For a time, the rival camps refused to speak to each other, and this writer found himself in the unwelcome position of go-between. One spokesman for the navigators confided, “They can’t discuss it rationally. They just get emotional.” An hour later, a pilot said the same of the navigators.
In the end, the title chosen was “master navigator,” but the wings did have a star and wreath. For pilots, it was just another skirmish in a battle that had begun nearly half a century earlier.
In 1912, the Army created the rating of “Military Aviator.” Applicants had to reach an altitude of at least 2 ,500 feet, fly in a fifteen-mile-per-hour wind, carry a passenger, land within 150 feet of a mark, and make a twenty-mile, cross-country flight.
Charles deForest Chandler, Benjamin Foulois, and H. H. “Hap” Arnold were among the first to qualify, but all they got was a typewritten letter saying that their records would be duly noted. Brig. Gen. James Allen, the Chief Signal Officer, thought they should receive more recognition. He asked the Army to create a formal certificate signed by the Secretary of War and to develop some kind of badge.
The War Department agreed, but it took more than a year to come up with the badge. It included a gold bar embossed with the words “Military Aviator.” From it dangled an American eagle, holding Signal Corps flags in its talons. Frank Lahm, Chandler, Foulois, and Arnold were among the first of twenty-four flyers to receive it. Arnold wore his throughout his career, even after becoming a command pilot and five-star general.
The rating itself was short-lived, however. In 1914, new legislation changed the Aeronautical Division into the Aviation Section of the Signal Corps, laid down tougher new requirements for pilots, and created two levels of aeronautical ratings.
For veteran flyers, it was a Catch-22. To qualify as military aviators, pilots now had to serve in the new status of junior military aviator for three years. Since the junior rating hadn’t existed during their early flying years, officers such as Foulois, Arnold, and Lahm reverted to junior aviator status for another three years.

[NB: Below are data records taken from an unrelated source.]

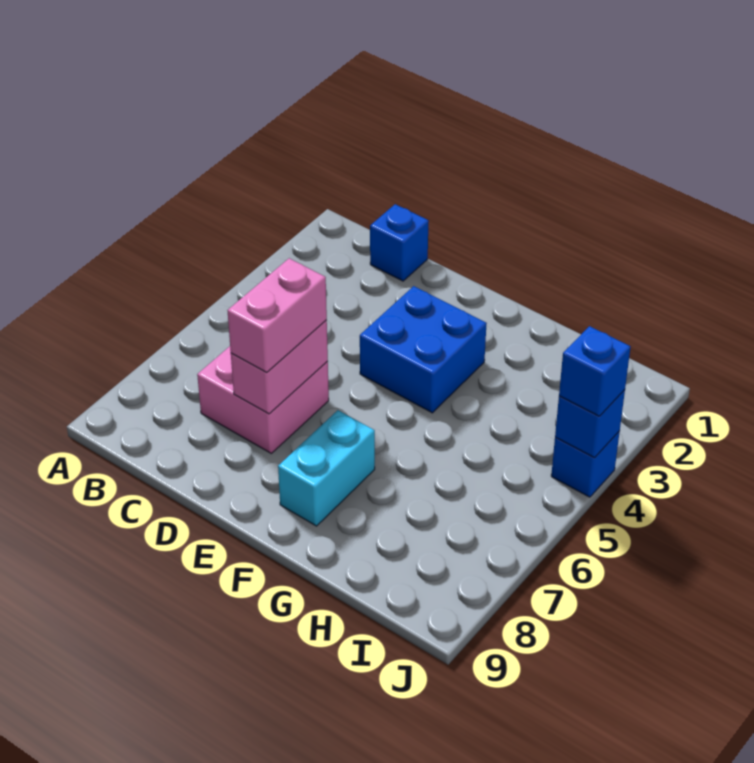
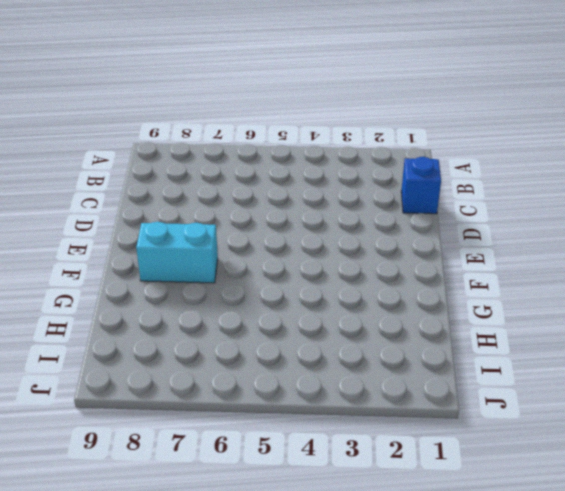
none -> pink brick C6:D7 level 1
none -> blue brick E3:F4 level 1

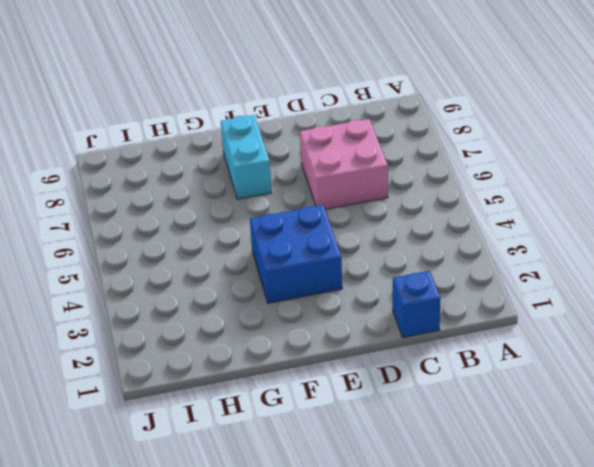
none -> blue brick J4 level 1
none -> pink brick D6:D7 level 2

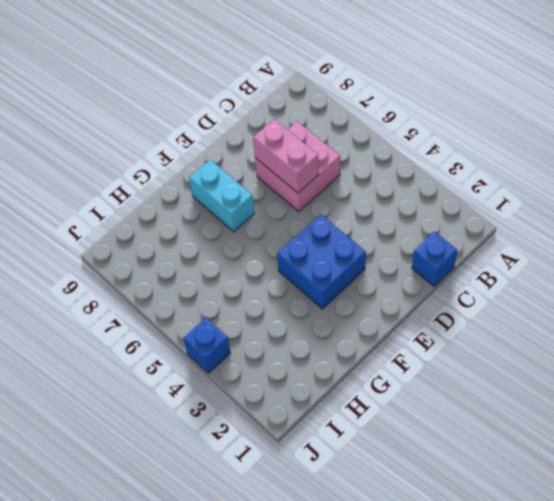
none -> blue brick J4 level 2
none -> pink brick D6:D7 level 3

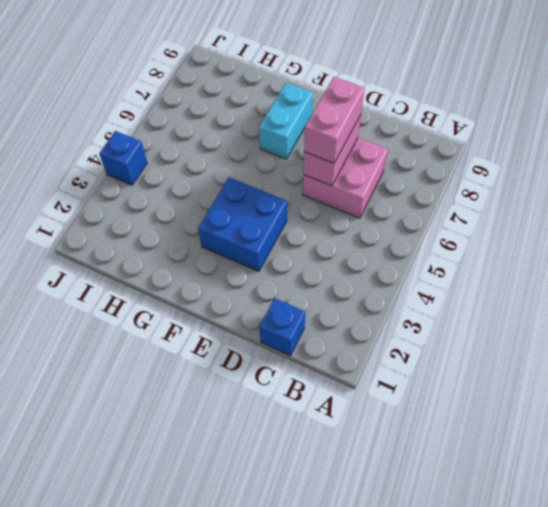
none -> blue brick J4 level 2
none -> blue brick J4 level 3

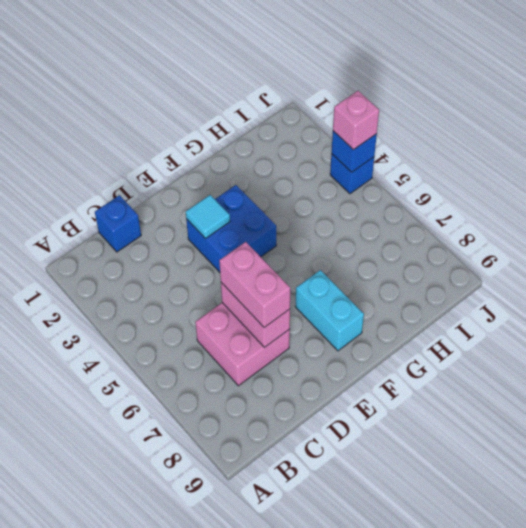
cyan tile E3 level 2 -> none
pink brick J4 level 3 -> blue brick J4 level 3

Compounding the problem was the new law’s limit on the number of aviators above the grade of lieutenant. In addition, the Army still barred officers from serving more than four years away from their original branches. Few officers could make a career of flying. To help fill the gaps, the law allowed up to twelve enlisted men to train as pilots, but few applied, and only two ever became rated, both after receiving commissions.
With the onset of World War I, the rules were eased and the Aviation Section was gradually expanded. By early 1917, however, the Army had only 131 air officers, including balloon pilots and nonflyers. Most of its fewer than 300 airplanes were obsolete. None was designed for combat. By then, sixteen aviation officers had been killed in flying accidents. Most of the survivors had little air time and no combat experience beyond that gained by Foulois and the few others who scouted for General Pershing’s 1916 punitive expedition in Mexico.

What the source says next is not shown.